Father Adams wore a vestment, purchased for him from the church at JMJ, a religious store in Bethel Park. The garment, made in Poland, featured the image of Our Lady of Czestochowa embroidered on it. In addition, the choir, of which he had been a part, sang two favorite Polish hymns “Czarna Madonno” and “Serceczna Matko”

Adams said the Mass made him feel “nostalgic,” as it reminded him of growing up and his Slavic background. “I especially remember the Polish carols we sung on Christmas Eve,” he said.

His second and ensuing Masses are different now. “Like anything else, you gain more of a sense of confidence the more you go. So, it’s nice because, the more often I celebrate Mass and am becoming more accustomed to doing it, that gives more time for reflection and prayer. Which is really the whole goal,” he said.

“For me, the best part of being a priest is saying Mass, because a priest gets to experience in a profound way when bread and wine change in the body and blood of Christ.

After just one week of employment at St.
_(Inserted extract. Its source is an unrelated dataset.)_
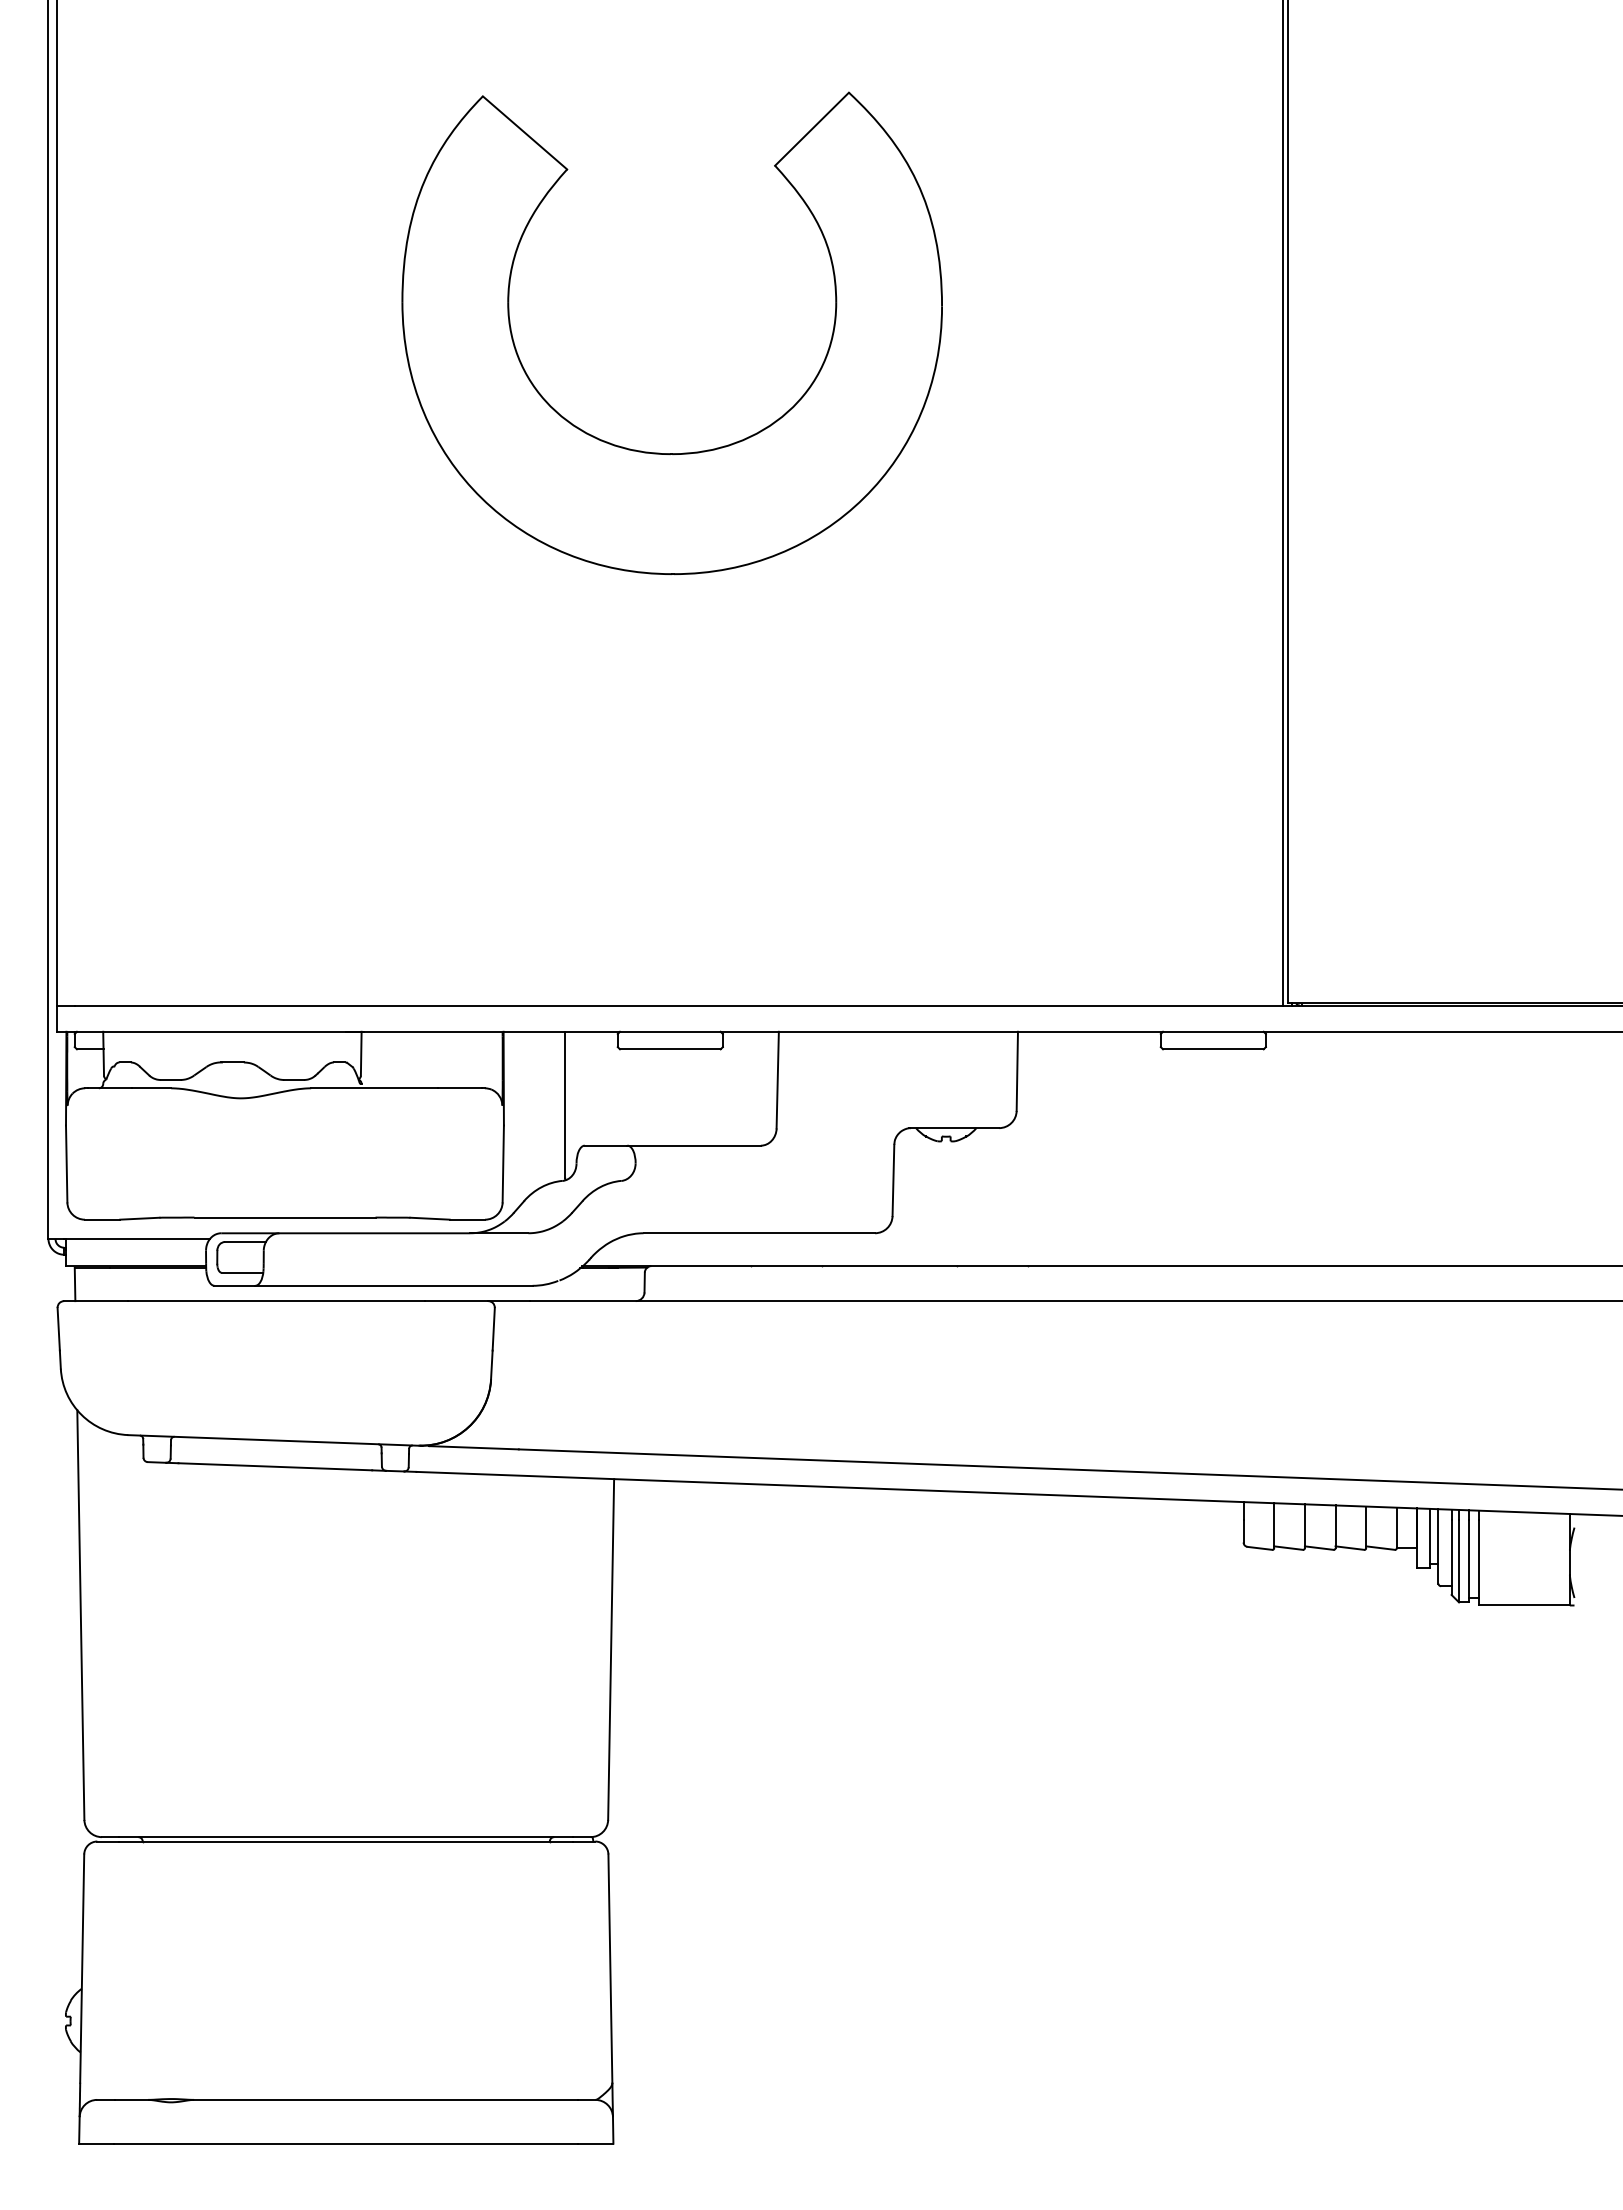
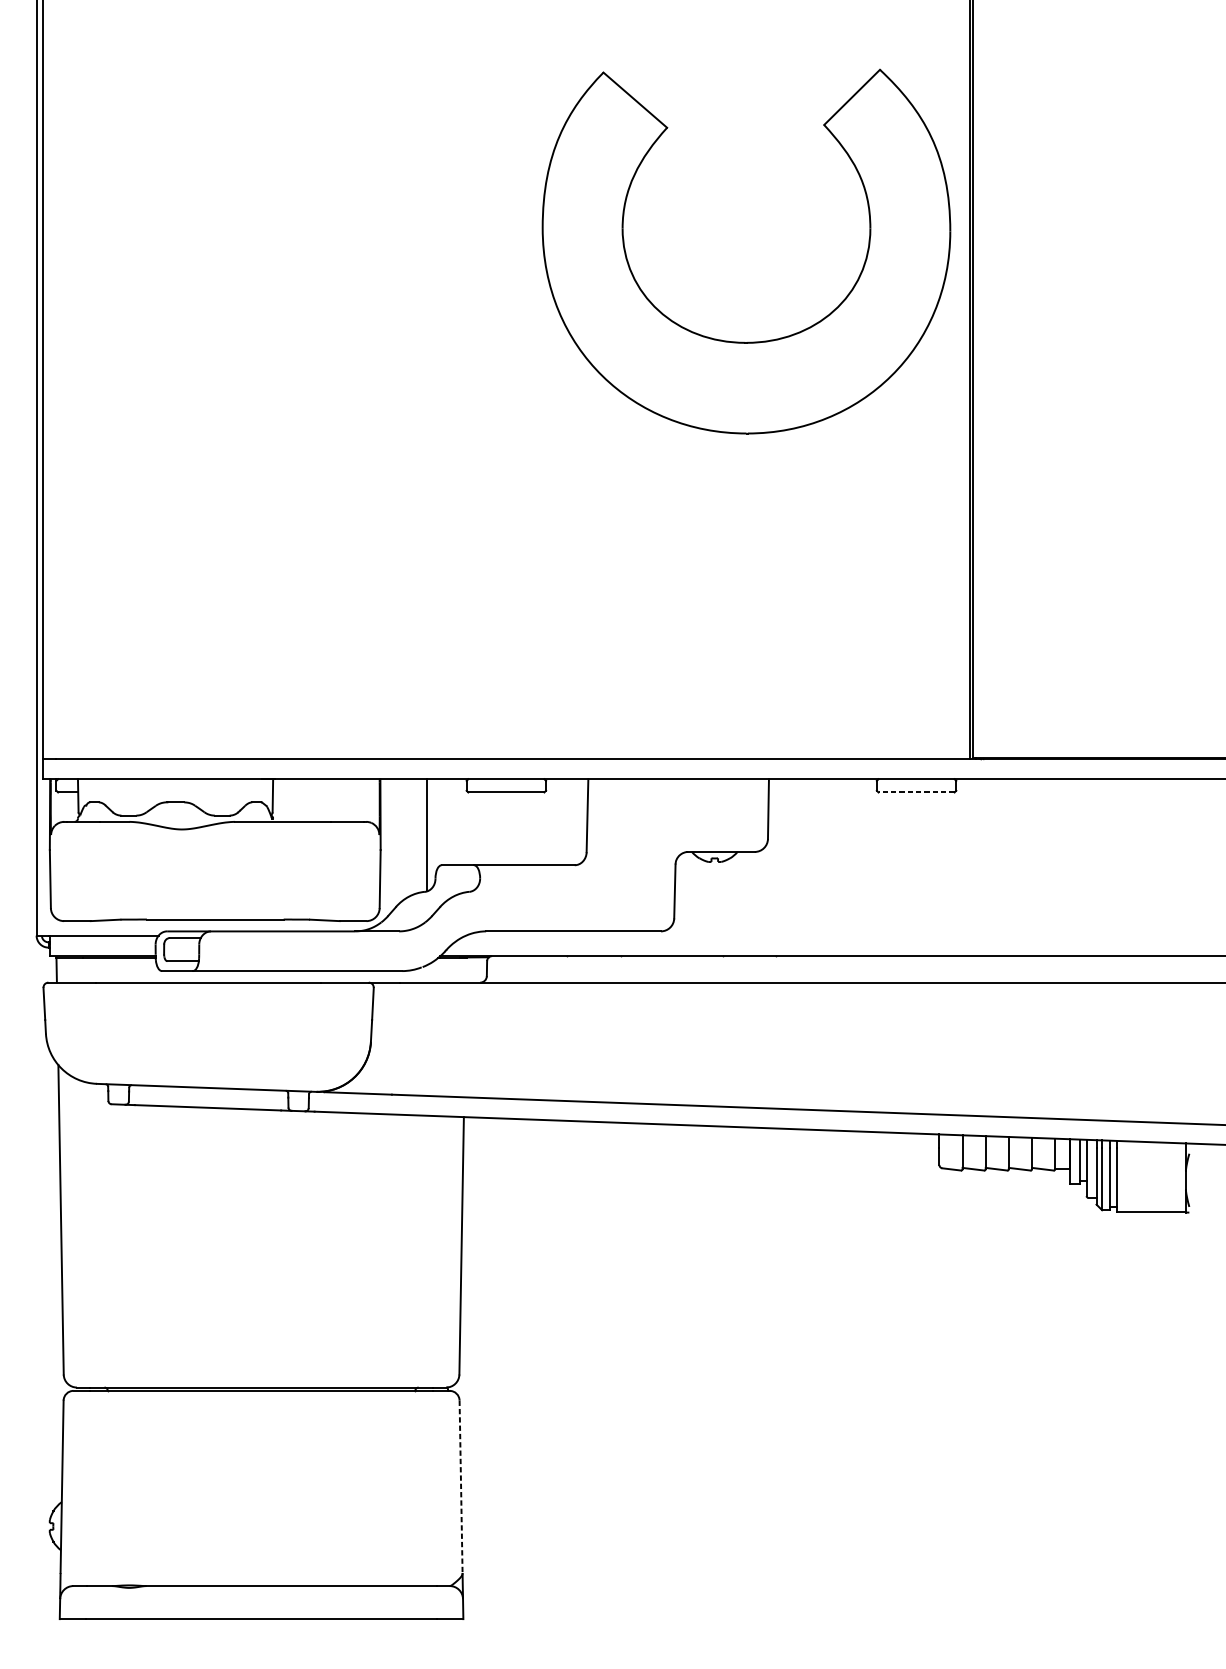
part: (659, 452) -> (736, 341), moved
line: (1212, 1049) -> (915, 792), solid -> dashed
line: (610, 1969) -> (461, 1487), solid -> dashed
Louise de Marillac, Adams is observing what the needs are of the community and “how he can pitch in.” His past experiences will help him relate to his parishioners. “It gives me one more opportunity to have a perspective that might be helpful in ministry. Sometimes you ask yourself, ‘How in the world can I possibly do this? This is just such a big responsibility, such a huge undertaking, how can I do it?’ And the answer, I think, that comes back is, you aren’t doing so much as God is doing it through you.

“If there are life experiences that I have had that I see reflected in parish life, maybe they resonate with me a little more strongly because I have experienced something like them in my professional life in the past. But I think that it is something that every priest, at least, in certain ways, tries to do. Where does his flock find itself in that Scripture reading? What do they mean to hear that day? The church needs all kinds of pastors. Those who have a pastoral heart. Those who can counsel, those who can, in a particular tender and pastoral way, celebrate the sacrament of reconciliation. Right? So, the church needs a whole range of pastors and a range of talents.

“I hope be among God’s people. Stand with them. Be there with them. While, I think at heart, I am a problem solver, that doesn’t always work well in ministry, interesting enough. So I’m not necessarily here to solve problems but represent God to his people. A priest’s life needs to be the people and his role is to witness to them God’s love in their lives.”